内的自己対話-川の畔のささめごと

日々考えていることをフランスから発信しています。自分の研究生活に関わる話題が多いですが、時に日常生活雑記も含まれます。

戦中日本におけるもう一つの近代の超克の試み(二)― 生成しつつある伝統的文法体系の基礎理論

2017-02-28 18:25:17 | 哲学

 昨日の記事の末尾に、時枝は山内得立『現象学叙説』から何を学んだのか、という問いを提示した。今日からその問題の考察に入るつもりでいたのだが、予定を変更して、昨日の記事で取り上げた『講座 日本語の文法 1 文法論の展開』(明治書院、昭和43年)をもう少し丁寧に読んでおくことにする。それに値するだけの中身を同書が備えていると思えるからである。
 同書の巻頭には、「監修者のことば」として時枝誠記の短い文章が掲げられている。今日は、ちょうど一頁に収められたその文章を読んでみよう。
 時枝は、その文章の中で、世にいう時枝文法とは、「実は、古典解釈あるいは和歌連歌の表現という実践活動の必要から、また、その基礎として生まれた日本の伝統的文法に胚胎したもの」だという。つまり、「この伝統的文法の根本にある言語に対する見方から」、時枝の言語過程説という「仮説的理論」が生まれたというのである。しかし、伝統的文法の根本にある言語観と言語過程説との間の関係は、単に起源とそこから派生したものとの関係ではなく、「こんどは、この理論が逆に伝統的文法の体系の成立の支えとなっている関係」だという。
 言語過程説という近代日本に生まれた仮説的理論が鎌倉時代以来の伝統的文法体系の成立の支えになっているとは、いったいどういう意味で言われているのだろうか。
 言語過程説は、伝統的文法がこれまで充分に明らかにしてこなかった日本語の文法体系構成要素により明確な規定と定義を与えることで、伝統的文法の体系を新たに基礎づけようとしている、ということなのだろうか。あるいは、伝統的文法の体系は、過去のものとなった古典日本語の文法体系ではなく、今もその生成過程にある生ける日本語の文法体系であり、言語過程説は今やその生成発展の基礎となっている、ということだろうか。
 この問いに対する答えは後日出すことにして、今日のところは「監修者のことば」の後半を読んでみよう。
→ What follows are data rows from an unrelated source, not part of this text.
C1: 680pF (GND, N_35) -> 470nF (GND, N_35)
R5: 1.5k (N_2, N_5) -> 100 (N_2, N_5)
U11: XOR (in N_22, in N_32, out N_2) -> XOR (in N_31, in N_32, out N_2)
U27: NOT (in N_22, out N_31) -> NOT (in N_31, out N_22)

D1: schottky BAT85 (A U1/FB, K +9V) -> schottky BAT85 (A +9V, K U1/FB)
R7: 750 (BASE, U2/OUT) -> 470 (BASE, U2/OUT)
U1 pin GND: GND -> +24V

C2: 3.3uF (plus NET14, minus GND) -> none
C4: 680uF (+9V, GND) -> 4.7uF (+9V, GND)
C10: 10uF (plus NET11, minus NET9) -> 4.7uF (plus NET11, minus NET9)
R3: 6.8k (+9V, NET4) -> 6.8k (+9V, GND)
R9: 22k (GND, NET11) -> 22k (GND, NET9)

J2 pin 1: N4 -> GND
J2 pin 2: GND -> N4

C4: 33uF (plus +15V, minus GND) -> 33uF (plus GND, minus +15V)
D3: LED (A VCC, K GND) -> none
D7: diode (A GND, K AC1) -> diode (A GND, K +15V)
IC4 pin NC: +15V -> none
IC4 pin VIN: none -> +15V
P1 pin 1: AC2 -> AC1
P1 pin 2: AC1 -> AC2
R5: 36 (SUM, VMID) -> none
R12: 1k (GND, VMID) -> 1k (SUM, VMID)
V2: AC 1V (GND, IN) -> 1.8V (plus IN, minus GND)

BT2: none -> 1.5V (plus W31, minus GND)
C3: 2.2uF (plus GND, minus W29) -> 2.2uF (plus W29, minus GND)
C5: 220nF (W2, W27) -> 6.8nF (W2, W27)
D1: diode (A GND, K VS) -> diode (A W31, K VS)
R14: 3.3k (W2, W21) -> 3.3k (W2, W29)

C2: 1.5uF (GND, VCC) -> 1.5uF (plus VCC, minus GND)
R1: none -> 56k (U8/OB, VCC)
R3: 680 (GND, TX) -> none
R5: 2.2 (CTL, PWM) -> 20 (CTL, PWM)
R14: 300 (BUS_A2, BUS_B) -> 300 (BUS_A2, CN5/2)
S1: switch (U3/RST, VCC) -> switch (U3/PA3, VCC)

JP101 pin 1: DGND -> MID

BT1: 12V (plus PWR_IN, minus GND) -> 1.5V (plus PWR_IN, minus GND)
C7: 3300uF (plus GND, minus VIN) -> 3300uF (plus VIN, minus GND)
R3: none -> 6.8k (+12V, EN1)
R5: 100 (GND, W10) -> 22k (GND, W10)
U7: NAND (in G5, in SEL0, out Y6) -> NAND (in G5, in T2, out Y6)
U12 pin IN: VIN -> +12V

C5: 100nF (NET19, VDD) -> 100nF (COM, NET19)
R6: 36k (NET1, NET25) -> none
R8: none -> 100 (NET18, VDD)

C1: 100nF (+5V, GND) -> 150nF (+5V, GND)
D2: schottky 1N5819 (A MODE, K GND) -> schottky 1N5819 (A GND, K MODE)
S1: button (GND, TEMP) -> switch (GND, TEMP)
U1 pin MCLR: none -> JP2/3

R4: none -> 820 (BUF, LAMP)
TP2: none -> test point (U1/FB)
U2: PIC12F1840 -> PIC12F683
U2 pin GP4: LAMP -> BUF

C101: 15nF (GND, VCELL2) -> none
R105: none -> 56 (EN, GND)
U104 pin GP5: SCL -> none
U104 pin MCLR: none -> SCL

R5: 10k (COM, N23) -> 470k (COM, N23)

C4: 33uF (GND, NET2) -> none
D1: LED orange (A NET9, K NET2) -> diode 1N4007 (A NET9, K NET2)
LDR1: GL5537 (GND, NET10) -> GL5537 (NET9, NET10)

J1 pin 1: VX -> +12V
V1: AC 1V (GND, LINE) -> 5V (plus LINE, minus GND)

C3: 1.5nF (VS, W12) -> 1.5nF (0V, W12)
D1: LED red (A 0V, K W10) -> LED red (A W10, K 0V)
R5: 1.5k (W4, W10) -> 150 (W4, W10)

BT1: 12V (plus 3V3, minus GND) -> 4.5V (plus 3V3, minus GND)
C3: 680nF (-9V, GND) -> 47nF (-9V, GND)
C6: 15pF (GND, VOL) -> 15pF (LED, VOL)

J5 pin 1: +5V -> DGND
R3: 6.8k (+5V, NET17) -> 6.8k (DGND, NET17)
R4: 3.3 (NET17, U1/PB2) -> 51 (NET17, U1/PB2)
 この伝統的文法の始原は、確実にはわかりませんが、私の見るところでは、仏教哲学における確実な人間分析に基礎を置くものではないかと見ております。この文法理論は、鎌倉時代以来、連綿として江戸末期にまで継承されてきたものでありますが、明治の文明開化とともに、その伝統も考え方も、根こそぎ忘れ去られてしまったものであります。これは誠に残念なことであります。

 こう述べた後、伝統的文法理論の「復活」は、容易ではないにしても、研究者たちが協力してその「第一歩の地ならし」だけでも施しておくことは、日本の文法研究と文法教育の将来にとって意義少しとしない、と時枝は文章を結んでいる。
 こう書いているからといって、時枝を単なる復古主義者と見なすことはできないのは言うまでもない。時枝の意図は、明治以降に導入された西洋近代言語学によってその本来の姿が歪められてしまった日本語の生ける文法体系を自身の言語過程説によって再度賦活しようということであろう。
 時枝の国語学者としてのこの企図の披瀝は、十五年戦争期に構想・展開された言語過程説を、もう一つの「近代の超克」論として、しかも、過去の試みの解釈の可能性の一つとしてではなく、現在私たちが取り組むべき課題がそこに包蔵されたテキストとして読む可能性を示唆している。